There are several ways to accomplish this. In this document we will
demonstrate the approach using the `path` directive in
`zope.conf`. Alternatives are manipulation of the PYTHONPATH
environment variable, and symlinking libraries into a Zope 3 instance
home's `lib.python` directory. 

Note that instead of explaining per package how to install it on the
Python path, we will give a single installation instructino at the
end, so all the needed libraries are placed on the Python path at
once.

Zope 3 packages typically have an additional requirement above the
installation of the package on the Python path: they also need to
include the `configure.zcml` file and (if available), a package's
`meta.zcml` file. This is done by placing special ZCML snippets in the
`etc/package-includes` directory of your Zope instance. 

Again, instead of explaining per package how to install its ZCML
snippet into `package-includes`, the documentlibrary itself ships with
all ZCML snippets needed, so at the end we will explain how to install
all of them at once.

Installing Zope 3
-----------------

The Document Library is written to work with Zope 3.2 and Python
2.4. Assuming you already have Python 2.4 installed on your system, a
Zope 3.2 instance is installed as follows on a Unixy system such as
Linux:

* download Zope 3.2 at http://www.zope.org/Products/Zope3 (at the time
  of writing, Zope 3.2.1 was the latest release).

* unpack the .tgz file. On Linux this is done this way::
  
    $ tar xvzf Zope-3.2.1.tgz

* Go to the directory that just unpacked, and do::

    $ ./configure --prefix /path/to/z321`

  Where `/path/to/zope/z321` is new directory in which you would like
  the Zope software to be installed. You could for instance place it
  in it `/home/myhome/z321`.

* Type `make`::

   $ make

  This will build Zope 3.

* Then type ``make install`::

   $ make install

  This will install Zope 3 in path you chose with `configure`. 

You have now completed installing the Zope 3 software. The next step
is to make a Zope 3 instance from it. You can make as many different
Zope 3 instances from the Zope 3 software as you like. The idea is
that the actual Zope 3 package, such as the Document Library, is
installed in a Zope 3 instance.

* Go to the Zope 3 software directory (such as `/path/to/z321`).

* There type::

    $ bin/mkzopeinstance

  This will start up a script that guides you through the creation of
  a Zope 3 instance. It first asks for the directory in which you want
  to install the instance. Again, let's give a new directory, such as
  `/home/myhome/DocumentLibraryZope`.

  Next, it will ask for a username for the administrator account,
  which password storage scheme you want to use (pick one), and for
  the password.

  The Zope instance will then be generated in the provided directory.

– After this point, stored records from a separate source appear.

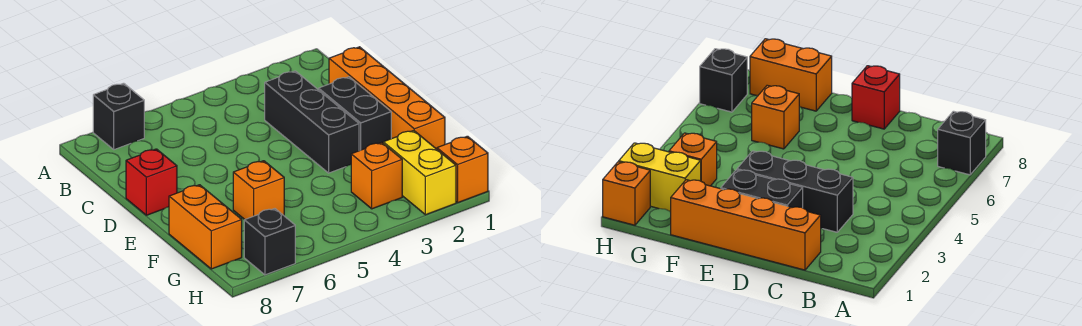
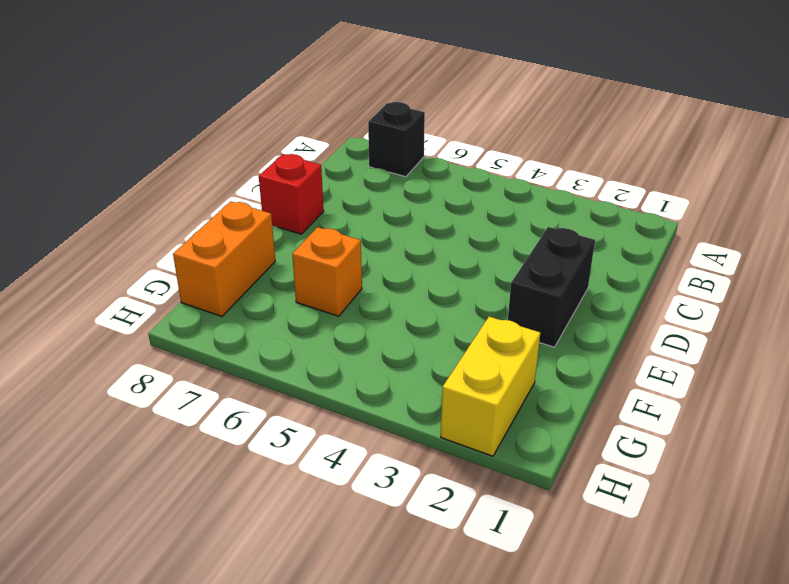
none -> orange brick C1:F1 level 1
none -> black brick C3:E3 level 1

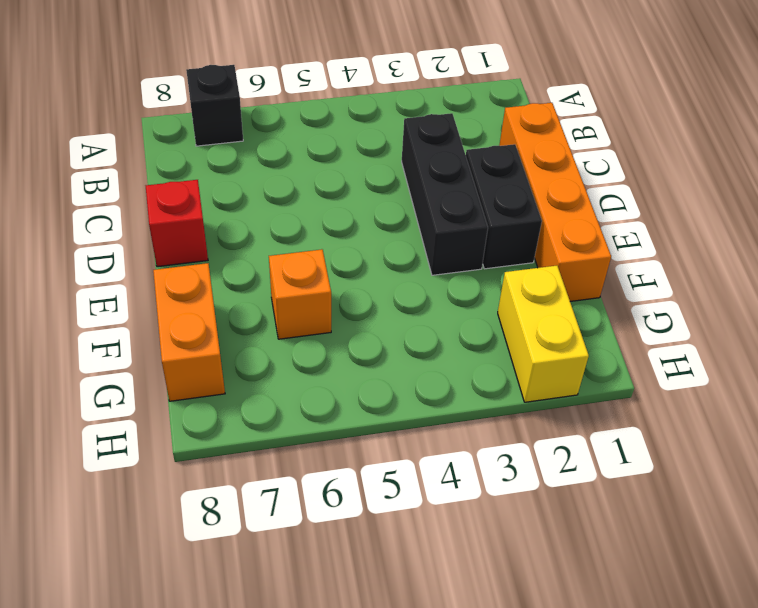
none -> orange brick G3 level 1
none -> orange brick H1 level 1

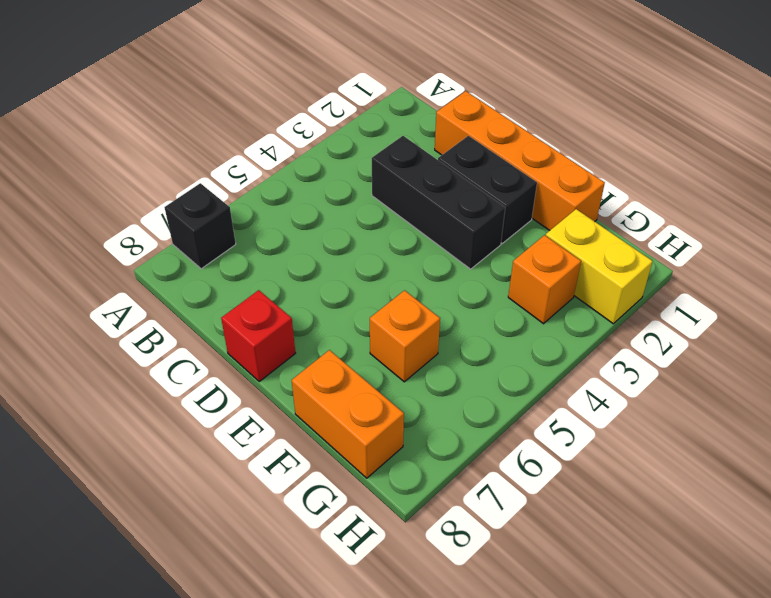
none -> orange brick H1 level 1
none -> black brick H7 level 1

Let's test whether Zope runs at all:

* Go to the Zope 3 instance directory (such as
  `/home/myhome/DocumentLibraryZope`).

* Type `bin/zopectl fg` to start Zope:

  $ bin/zopectl fg

* You can now go to the Zope 3 web user interface at
  `http://yourhost:8080`. There is a `login` link to log in using your
  administrator account.

Document Library dependencies
-----------------------------

The Document Library makes use of a number of libraries beyond Zope 3
in its implementation, and these will need to be installed before the
Document Library can run.

libxml2/libxslt and lxml are assumed to be installed separately on the
Python level. See the installation for these packages for more
information, and also consult the sections below.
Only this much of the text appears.